Pero Antillón y Cabarrús eran la excepción. La mayoría de los pensadores políticos de la última generación ilustrada y primera liberal se refugiaron, en el caso español, en el mito histórico de la nación libre. No otra cosa habían hecho, por cierto, los «monarcómacos» franceses del siglo XVI y los revolucionarios ingleses del XVII[411]. En un momento de rebelión contra Bonaparte, esta estrategia resultaba muy útil para evitar toda posible acusación de afrancesamiento. Querían así distanciarse de los revolucionarios franceses del XVIII, enemigos declarados de la historia en nombre de la razón y que construyeron su proyecto político a partir de la ficción del «contrato social» rousseauniano. Con lo que los liberales, para fundamentar el derecho de los españoles a dotarse de una Constitución sin intervención del rey, optaron por «inventar la tradición», reinterpretando los datos históricos para deducir de ellos la existencia de unas instituciones y costumbres «españolas» que coincidían, significativamente, con las reformas que ellos proponían. Pocas veces ha sido tan manifiesta la instrumentalización de las interpretaciones históricas al servicio de un proyecto político. Pero recurrir a la historia fue una mala opción para quienes defendían aquel plan de «regeneración patria». Porque a quien mejor servían, en definitiva, tales invocaciones era a sus enemigos absolutistas. De hecho, también ellos se remontarían a la historia para justificar sus posiciones políticas, como prueban las referencias del Manifiesto de los persas a las cortes tradicionales, uno de los componentes esenciales —decían— de la monarquía absoluta y paternal cuya restauración reclamaban. Los únicos que evitaron el historicismo fueron, en definitiva, los afrancesados[412].
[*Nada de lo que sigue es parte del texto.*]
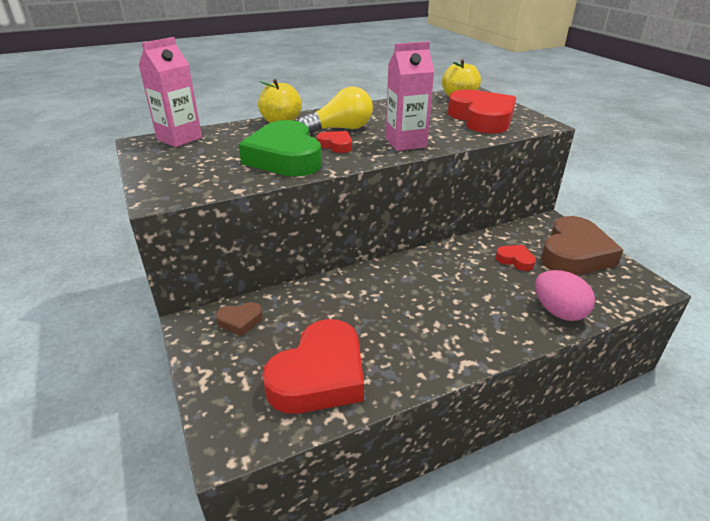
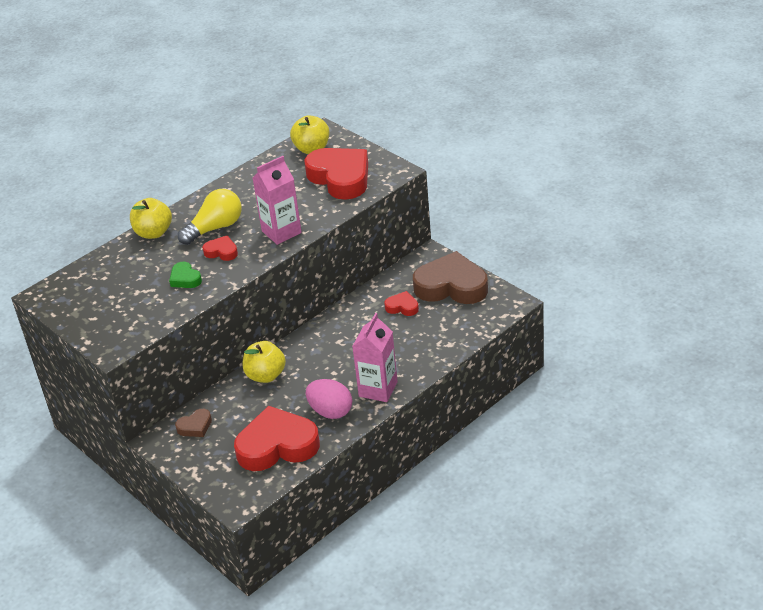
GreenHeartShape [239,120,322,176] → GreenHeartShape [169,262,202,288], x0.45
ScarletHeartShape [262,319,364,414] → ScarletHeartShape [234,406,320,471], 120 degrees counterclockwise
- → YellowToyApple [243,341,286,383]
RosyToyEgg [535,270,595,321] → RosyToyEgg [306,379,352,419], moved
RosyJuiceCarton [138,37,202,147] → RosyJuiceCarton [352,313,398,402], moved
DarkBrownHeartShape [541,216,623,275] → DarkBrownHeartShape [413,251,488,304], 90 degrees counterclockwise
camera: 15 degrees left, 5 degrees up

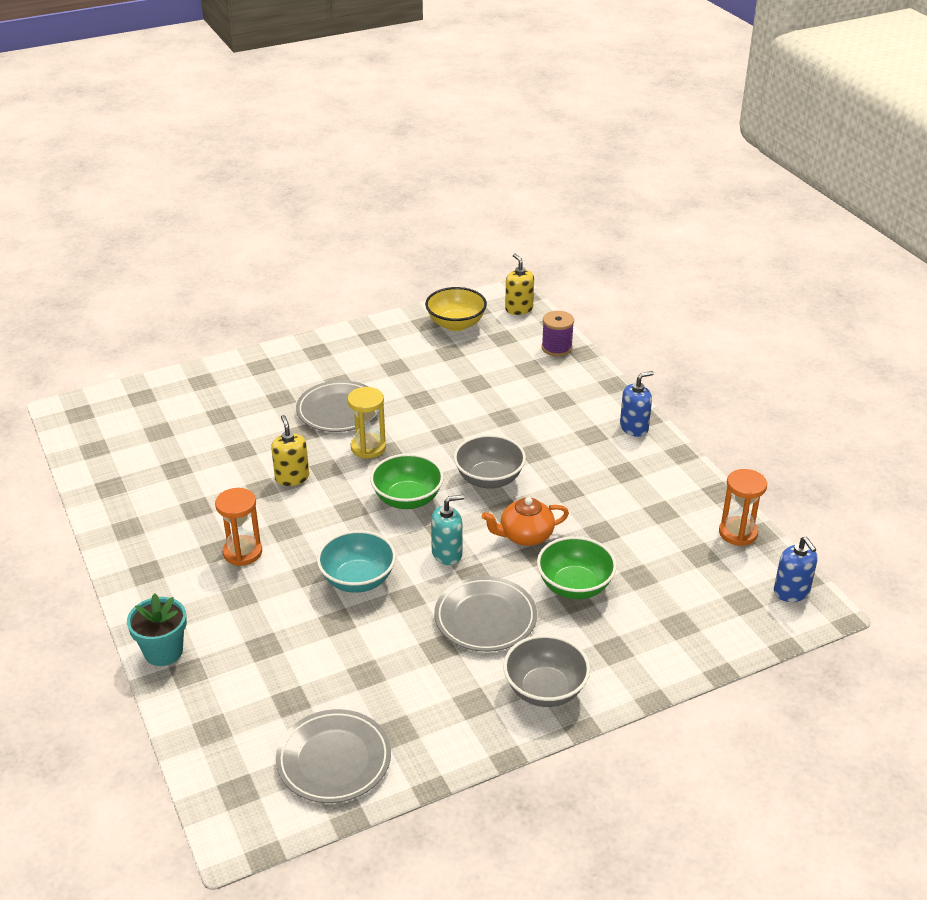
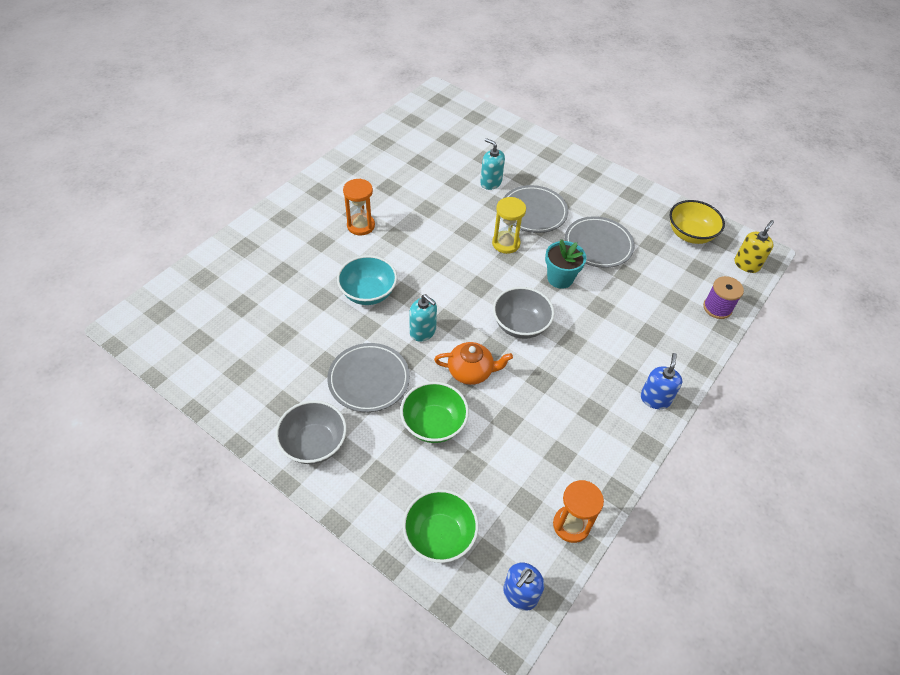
GreenBowl [370,454,444,509] → GreenBowl [402,489,479,563], moved
OrangeChinaTeapot [482,497,569,546] → OrangeChinaTeapot [434,342,513,385], 135 degrees clockwise
- → AquaSoapPump [480,138,505,190]
AquaPlantPot [127,593,187,666] → AquaPlantPot [545,239,586,289], moved
GreyDinnerPlate [276,709,391,803] → GreyDinnerPlate [565,216,635,268], moved
RoyalBlueSoapPump [620,371,654,437] → RoyalBlueSoapPump [640,353,682,409], 105 degrees counterclockwise
YellowSoapPump [271,415,309,486] → -
camera: 60 degrees right, 15 degrees up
EXILIOS POLÍTICOS Y VIAJEROS ROMÁNTICOS. EL CAMBIO DE IMAGEN EXTERIOR
«Con la restauración absolutista de 1814 —escribió Vicente Lloréns en su memorable Liberales y románticos— se produjo en la España literaria un vacío casi total». No usaba el adjetivo «literaria» en su sentido actual, sino en el dieciochesco, pues los nombres que a continuación enumeraba abarcan todos los ramos de la creación cultural, incluida desde luego la historia. La situación de 1814 se repitió en 1823, aunque esta vez el restablecimiento del absolutismo se vio venir y los liberales, escarmentados, pudieron escapar a tiempo. En la lista de expatriados figuraron jefes militares, aristócratas, literatos, economistas, periodistas, eclesiásticos, comerciantes, banqueros, científicos y, por supuesto, políticos. El resultado fue, para Lloréns, que, durante las dos décadas de reinado de Fernando VII, salvados los treinta meses del trienio, «las pocas obras de valor que llegaron a publicarse vieron la luz en países extranjeros»[413].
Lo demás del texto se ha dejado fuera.